5. Protección de la planta frente a plagas y enfermedades
El romero puede verse afectado por el escarabajo del romero (Chrysolina americana), así como por pulgones, cochinillas y la podredumbre de la raíz.

Para prevenir problemas, es importante garantizar una buena circulación de aire, suficiente luz y un suelo con buen drenaje. Si fuera necesario, se pueden utilizar productos orgánicos como jabón potásico o aceite de neem.
6. Fomenta la asociación de cultivos en el huerto
El romero crece bien junto a coles, zanahorias, salvia y tomillo. Además, sus flores atraen a las abejas y a insectos beneficiosos.
7. Abona con moderación pero de forma adecuada
El romero no requiere un abonado intenso. En el caso de plantas en maceta, puede resultar beneficioso aplicar una pequeña cantidad de abono orgánico o un fertilizante específico para hierbas aromáticas durante la primavera, evitando el exceso de nitrógeno.

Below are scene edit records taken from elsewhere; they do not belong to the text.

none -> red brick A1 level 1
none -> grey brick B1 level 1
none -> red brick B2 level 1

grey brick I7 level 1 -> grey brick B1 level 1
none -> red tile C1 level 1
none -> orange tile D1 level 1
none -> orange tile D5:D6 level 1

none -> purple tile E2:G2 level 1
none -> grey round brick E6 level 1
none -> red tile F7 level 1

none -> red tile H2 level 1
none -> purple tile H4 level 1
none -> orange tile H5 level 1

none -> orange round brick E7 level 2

De hecho, un crecimiento excesivamente rápido y una vegetación demasiado tierna pueden hacer que la planta sea menos compacta y más susceptible al estrés ambiental.
8. Es mejor empezar con una planta ya establecida
Cultivar a partir de semillas es un proceso lento y poco práctico. Para obtener resultados más rápidos, lo ideal es comprar una plántula establecida o comenzar con un esqueje.

9. Aplica mantillo
El acolchado ayuda a reducir la evaporación y a mantener el suelo más fresco y estable durante el verano. Puede utilizar corteza, grava u otros materiales naturales, teniendo cuidado, no obstante, de no cubrir la corona de la planta.
10. Protéjala del calor extremo y de las heladas
Durante las olas de calor intenso, es importante evitar que las macetas se sobrecalienten y regar durante las horas más frescas del día.

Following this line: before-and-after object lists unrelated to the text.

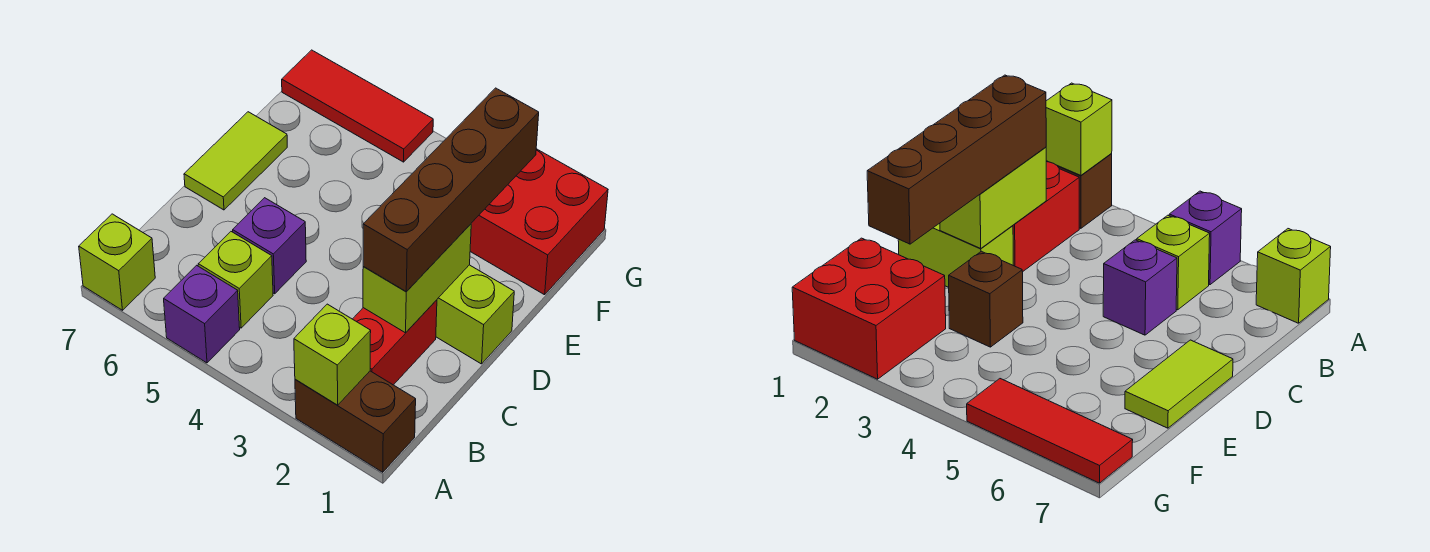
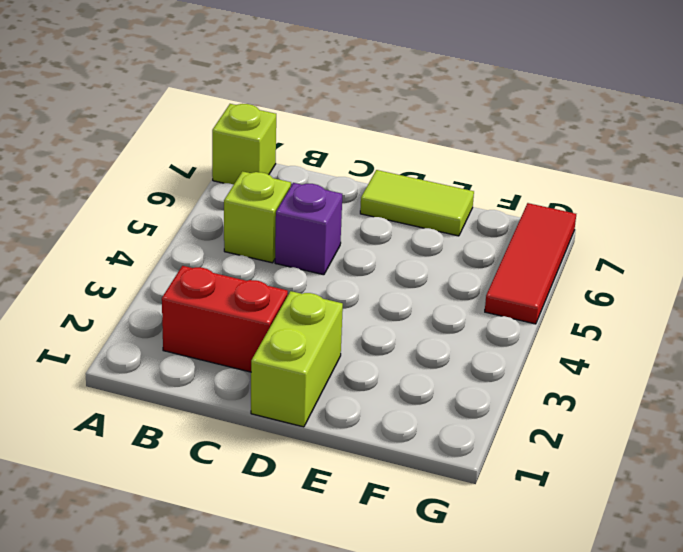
none -> brown brick A1:A2 level 1
none -> purple brick A5 level 1
none -> brown brick E3 level 1

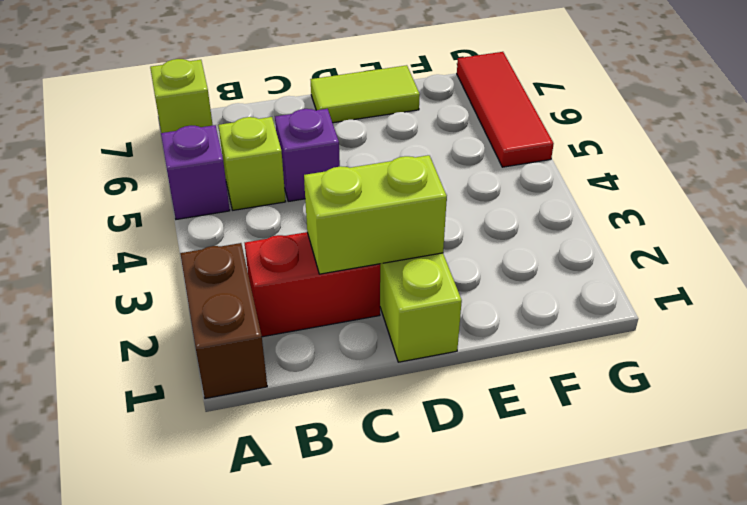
none -> brown brick E3 level 1
none -> red brick F1:G2 level 1
none -> lime brick A2 level 2

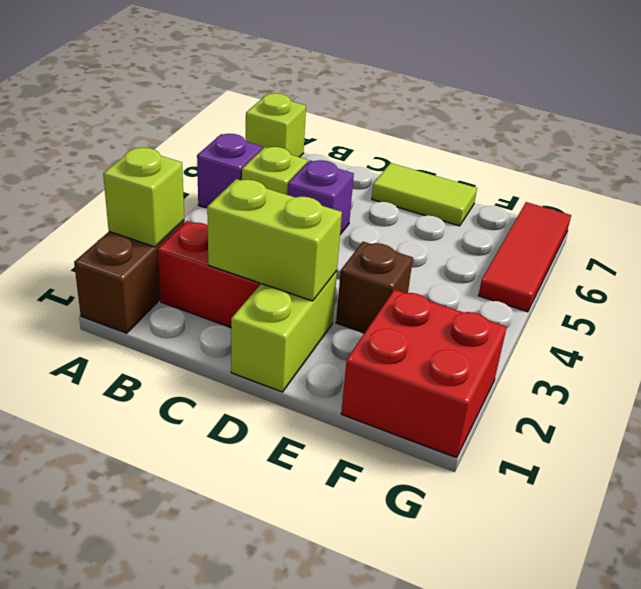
none -> brown brick C2:F2 level 3

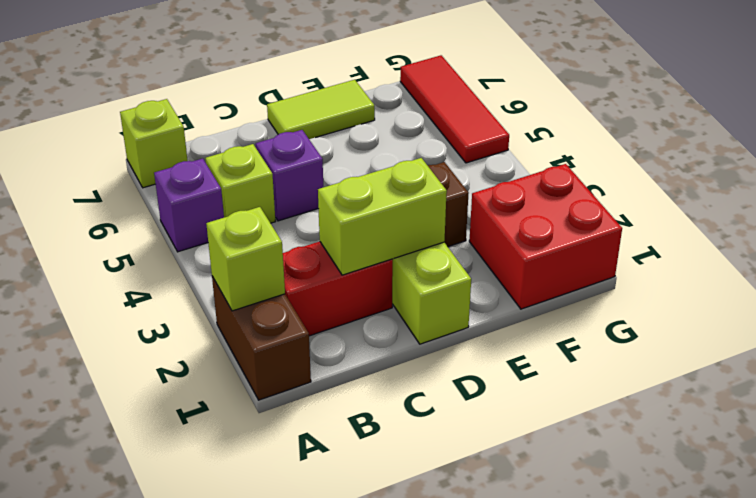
none -> brown brick C2:F2 level 3

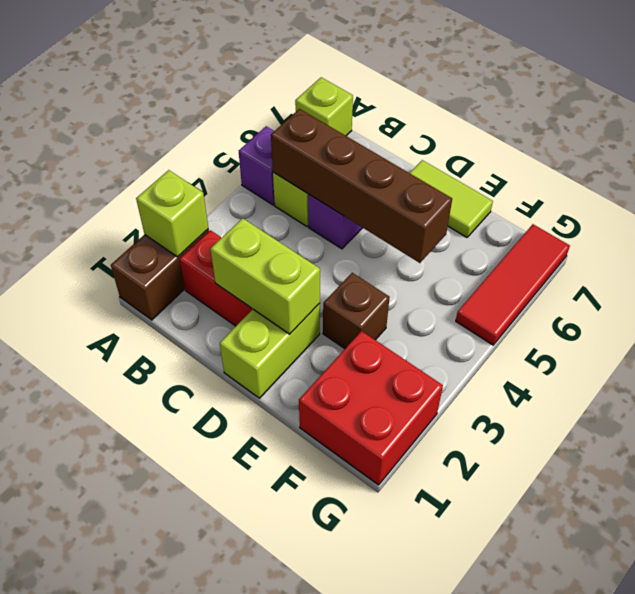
brown brick B5:E5 level 2 -> brown brick C2:F2 level 3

Por lo general, el romero tolera heladas breves de hasta unos -5 °C o -10 °C; sin embargo, en zonas más frías, conviene proteger las plantas con una manta térmica agrícola o trasladar los ejemplares en maceta a un lugar resguardado.
Una planta aromática y fácil de cultivar
Gracias a su resistencia y longevidad sumadas a unas pocas prácticas de cultivo sencillas pero importantes, el romero puede prosperar durante años, brindando gran satisfacción y cosechas aromáticas en todas las estaciones.
Su presencia constante y fragante en la terraza o el jardín hace que el tiempo y los cuidados dedicados a las plantas del hogar resulten aún más gratificantes: una combinación de flores, hortalizas y hierbas capaz de enriquecer hasta el plato de verano más sencillo con su aroma y sabor.